Because Japan has minimal inflation and a reasonably stable currency, this might be mostly for speculation. It might also be a warning that investors are ready for more inflation and currency volatility. However, more inflation would almost certainly result in rate rises, which would boost the yen, so it’s unclear what Bitcoin would be used for in Japan. There are several additional examples of individuals throughout the world using cryptocurrency to hedge against local currency volatility and depreciation – Ukraine, Argentina, and Lebanon are just a few examples. Many people suffer from the lack of dependable onramps and the difficulties of obtaining custody. However, few are concerned about the regulatory antagonism in the United States.

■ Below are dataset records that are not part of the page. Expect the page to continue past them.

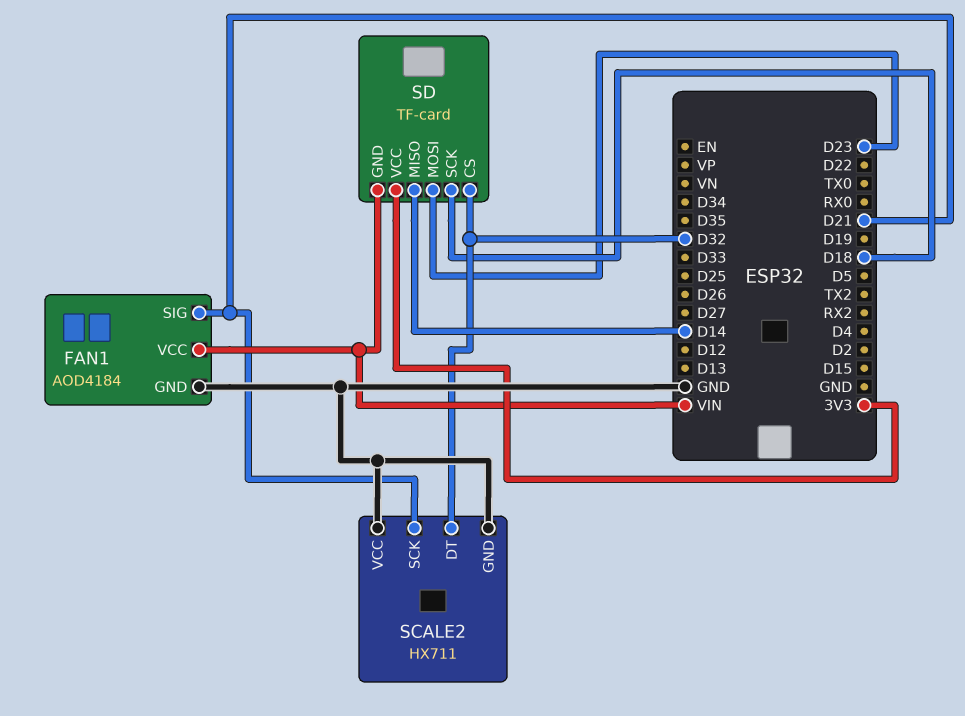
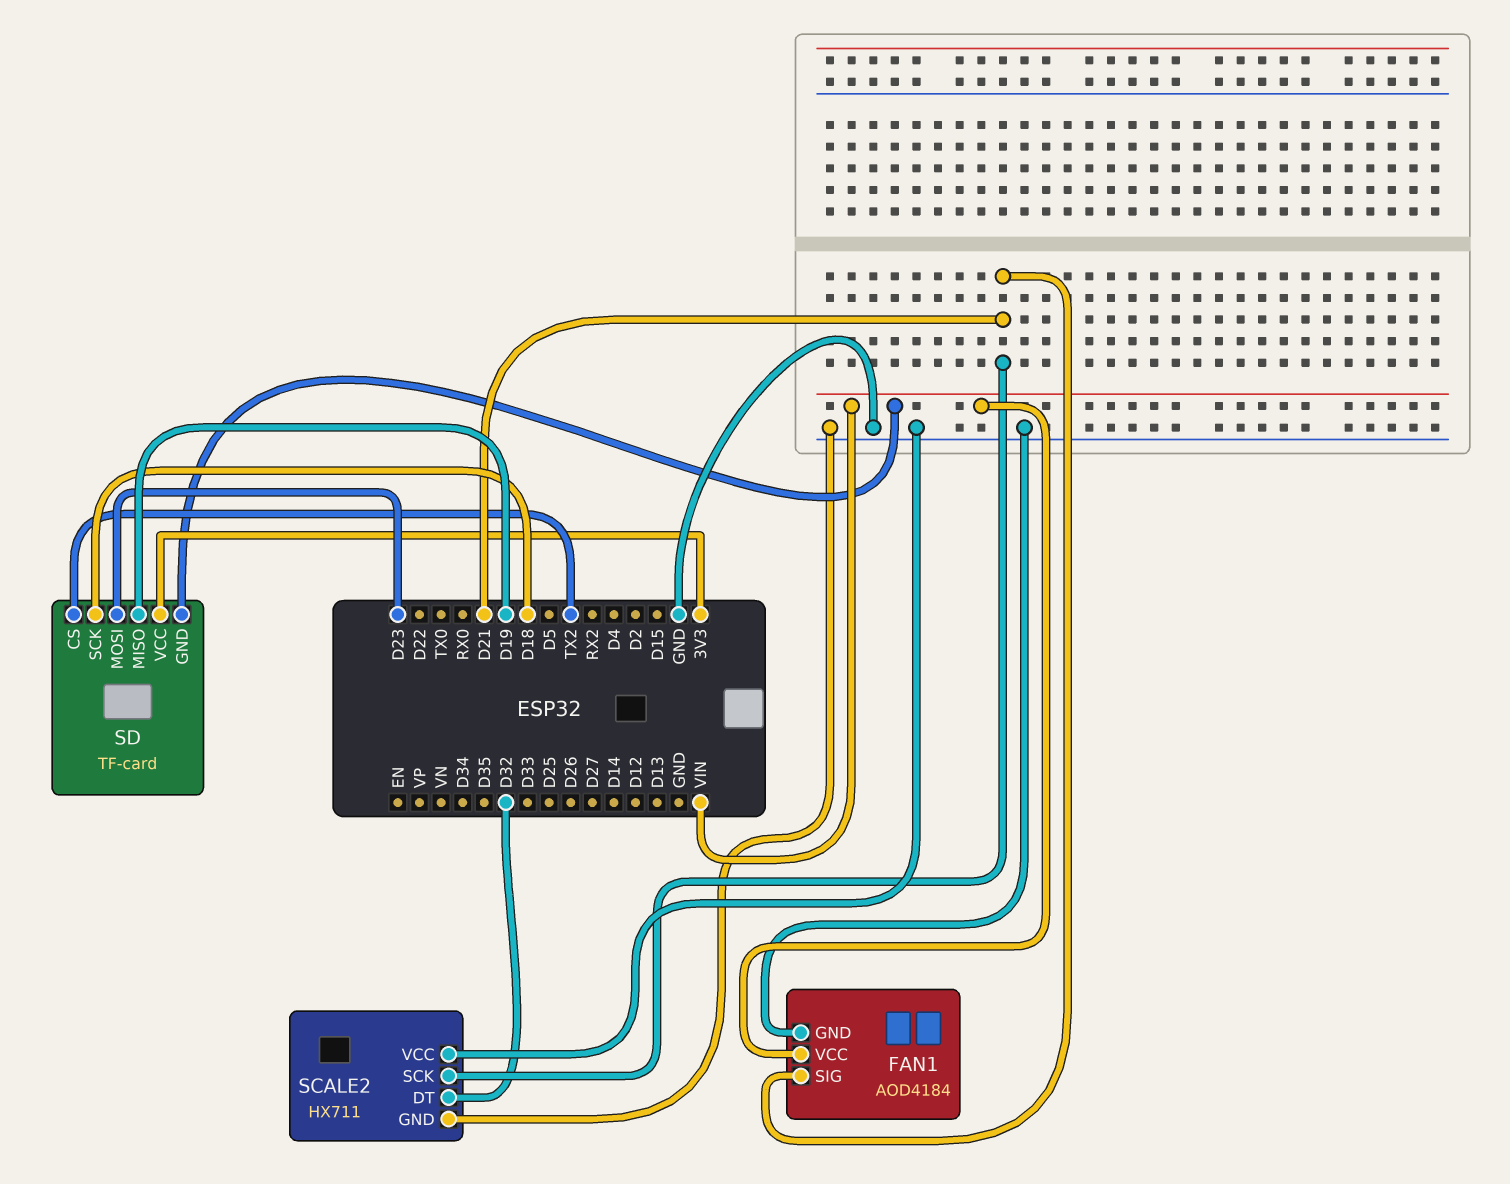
SD pin CS: D32 -> TX2
SD pin MISO: D14 -> D19

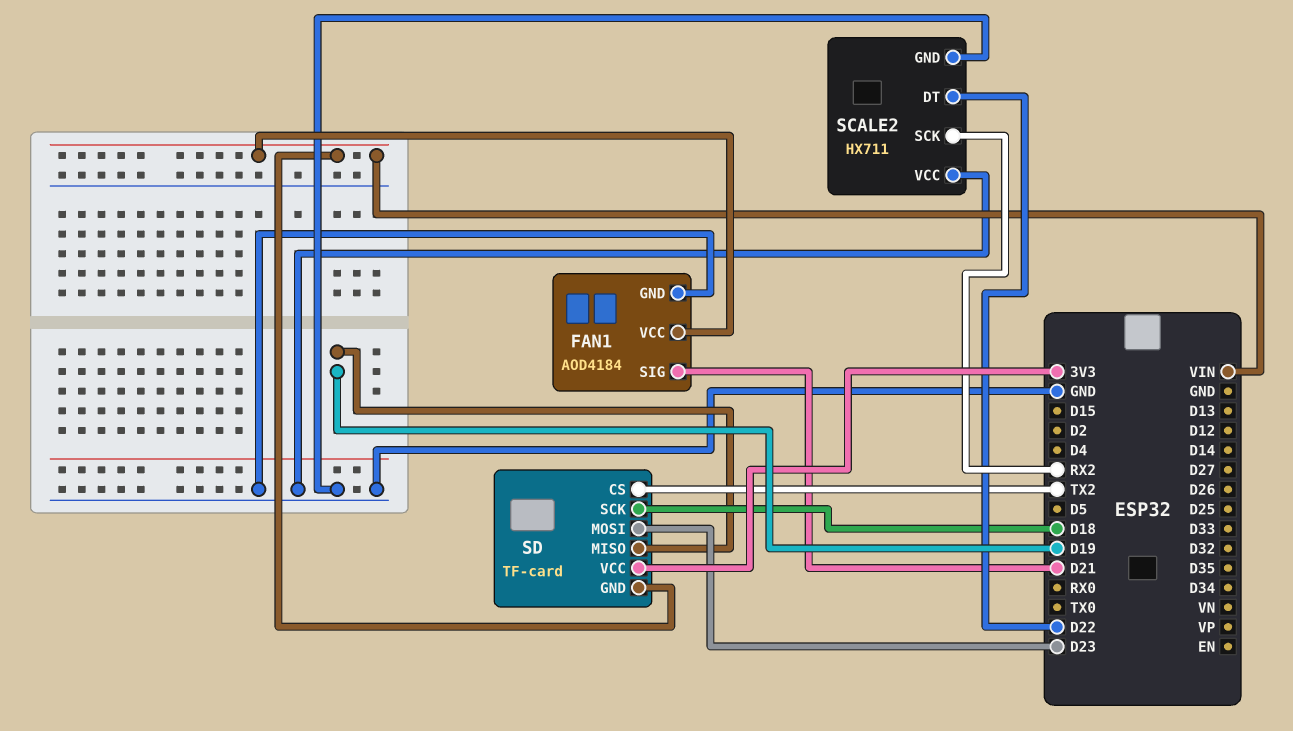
SCALE2 pin DT: D32 -> D22
SCALE2 pin SCK: D21 -> RX2

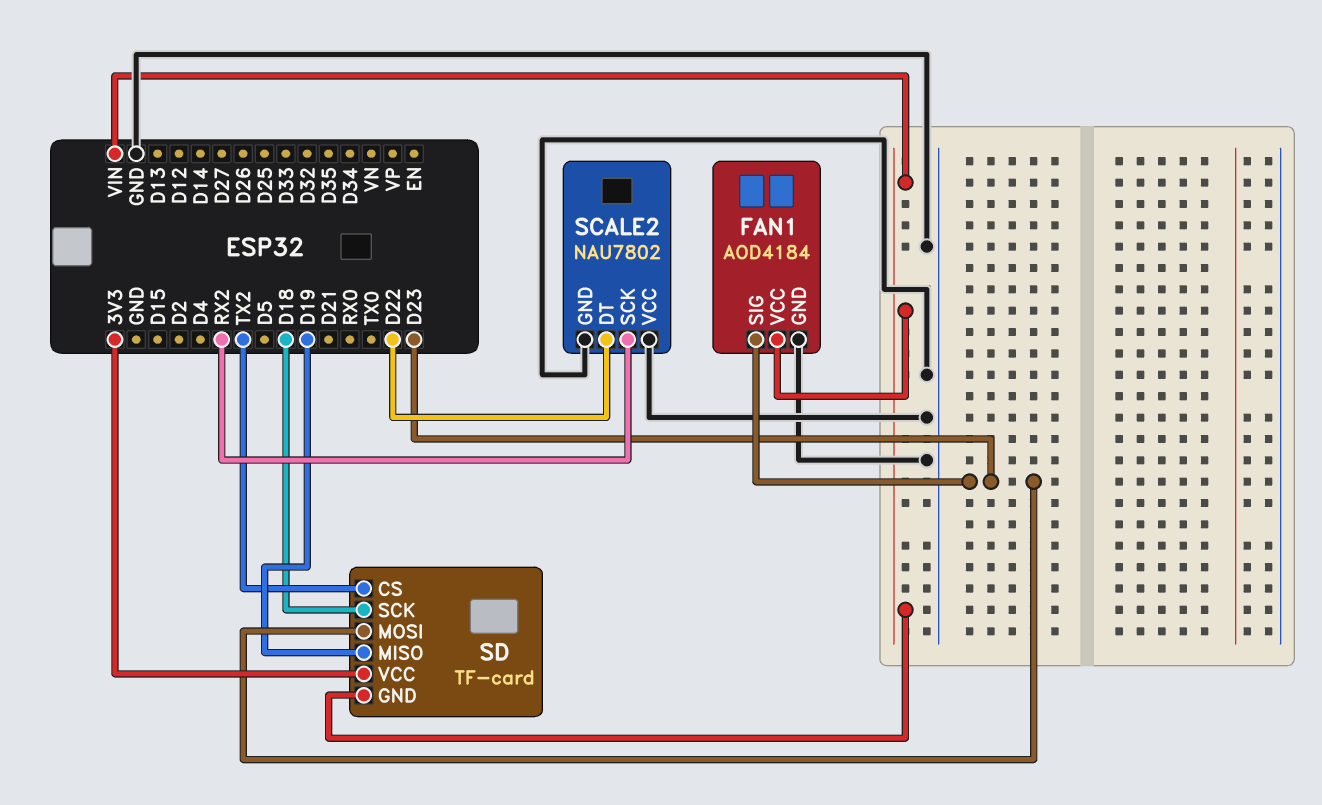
FAN1 pin SIG: D21 -> D23
SCALE2: HX711 -> NAU7802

All of this serves as a reminder that, while the United States has the world’s largest financial market, the purpose of cryptocurrency extends much beyond the speculation that financial markets provide. Furthermore, because many developing nations are accustomed to authorities overstepping their limits when it comes to limiting financial freedom, their populace finds the decentralized structure of many crypto assets simpler to grasp and appreciate than persons habituated to more open regimes. When you consider the increasing likelihood of significant currency turmoil in emerging economies, inflationary pressures, and a strong dollar, as well as the likelihood of political turmoil, you can see how the “insurance” and “hedge” qualities of crypto assets like BTC and stablecoins become even more appealing. Monetary liquidity challenges are considerable, but they do not tell the entire story of the crypto market.